I want to clarify, though, that all throughout the SSM busting process I have remained a nice and loving wife. At no time did I feel free to say mean or pissy things to my H. Not that I DIDN'T, lol, but that I really tried not to and if I did slip, I would apologize. Differentiating means to hold onto yourself and keep being the great person you are, despite what your spouse throws your way. It does NOT give one license to act like a jerk all in the name of "marriage repair".
When I laid it on the line with H, I attempted to do in a kind and loving fashion. It was with great sadness and tears that I informed him that I would move on if he chose not to pursue this with me. I have had to be firm MANY times in my marriage, in order to get my point across, and bluntly honest about our sex life and the depth of my sexual longings. But I never tried to intentionally inflict pain.

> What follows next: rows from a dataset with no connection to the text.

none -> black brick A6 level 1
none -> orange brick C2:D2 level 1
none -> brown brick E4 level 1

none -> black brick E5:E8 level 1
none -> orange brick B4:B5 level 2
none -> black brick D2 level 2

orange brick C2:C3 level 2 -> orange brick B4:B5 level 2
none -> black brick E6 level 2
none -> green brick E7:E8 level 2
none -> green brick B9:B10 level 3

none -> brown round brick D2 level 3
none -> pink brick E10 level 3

And I always did things that my H would like, simply because he likes them. Why would you stop doing these things? How is that going to get you closer to your goal?
IS your goal a loving R with your wife, or just more sanity for yourself?
Maybe I am misinterpreting your post...?
Again, I just wanted to clear up what my m.o. was. Former HP or current HP, I have always been nice and kind to my H, just sometimes I have been more successful in my efforts. Along the way of becoming a better wife, I clarified what it was that I wanted out of a marriage and what I was not willing to go without. That is when I told him what would happen if things didn't change. I have always tried to remain empathetic towards my LD partner, though I still do not understand what makes him tick.